The GTO is one of the few muscle cars that can also be considered elegant. While they were great at tearing up tracks all over the country, they were equally adept at carrying executives to the office and showing up at exclusive nightspots for front-row parking. The code E Nightwatch Blue paint only enhances that image, applied over a laser-straight body that any car guy can recognize from 100 yards away. Stripped down to its bare essentials and rebuilt on a rotisserie, it's the kind of car that only gets more attractive the more you look at it and makes the cars around it look shabby by comparison. Modern paints provide an unmatched shine, but that only comes with hours of intensive hand labor, but nobody will argue that the results aren't worth it, because this car looks spectacular. And as you'd expect of a car like this, the chrome and trim were restored, the GTO badges are bright, and the glass has the proper vintage Soft-Ray tint. For purists, it just doesn't get much better than this.

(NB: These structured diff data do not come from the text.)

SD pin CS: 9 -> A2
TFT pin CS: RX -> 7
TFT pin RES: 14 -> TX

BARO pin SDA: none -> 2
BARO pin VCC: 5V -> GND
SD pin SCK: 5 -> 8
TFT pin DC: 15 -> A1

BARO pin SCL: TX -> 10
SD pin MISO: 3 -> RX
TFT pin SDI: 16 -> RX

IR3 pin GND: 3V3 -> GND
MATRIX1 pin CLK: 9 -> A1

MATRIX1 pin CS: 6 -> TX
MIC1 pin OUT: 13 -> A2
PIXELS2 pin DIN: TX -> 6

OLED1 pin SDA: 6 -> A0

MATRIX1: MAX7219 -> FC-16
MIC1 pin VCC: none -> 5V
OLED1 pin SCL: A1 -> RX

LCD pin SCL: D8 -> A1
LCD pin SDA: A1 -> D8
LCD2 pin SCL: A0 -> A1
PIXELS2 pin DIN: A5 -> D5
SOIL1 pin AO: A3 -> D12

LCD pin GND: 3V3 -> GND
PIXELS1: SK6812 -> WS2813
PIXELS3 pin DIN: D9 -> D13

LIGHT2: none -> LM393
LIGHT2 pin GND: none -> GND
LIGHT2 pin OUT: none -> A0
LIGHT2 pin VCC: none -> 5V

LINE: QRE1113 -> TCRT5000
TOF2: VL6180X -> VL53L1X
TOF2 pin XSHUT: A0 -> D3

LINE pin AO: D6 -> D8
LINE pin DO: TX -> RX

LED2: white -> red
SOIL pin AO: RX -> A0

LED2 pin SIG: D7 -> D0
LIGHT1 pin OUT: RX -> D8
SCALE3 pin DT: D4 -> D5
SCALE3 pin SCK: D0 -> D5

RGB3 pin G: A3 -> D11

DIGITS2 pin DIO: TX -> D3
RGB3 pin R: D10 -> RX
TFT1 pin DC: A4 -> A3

Few interiors are more inviting than the GTO's, and with bucket seats and a center console, it emphasizes the Goat's dual nature. Reproduction seat covers duplicate the original intricate ribbed pattern, there are correct carpets on the floor, and fresh door panels don't show so much as a mark from a driver's elbow resting on the sill. All the gauges have been rebuilt and nestled back into their round pods in the woodgrained dash, and this car sports the rarest of rare features: an original clock that actually works! The factory-issued AM radio works, too, although you'll probably find the entertainment connected to your right foot to be far more suitable. And yes, that's a 4-speed shifter sticking out of the center console. In back, the trunk has been expertly finished and topped with a correct mat and full-sized spare with cover, and can be accessed using the remote button in the glovebox.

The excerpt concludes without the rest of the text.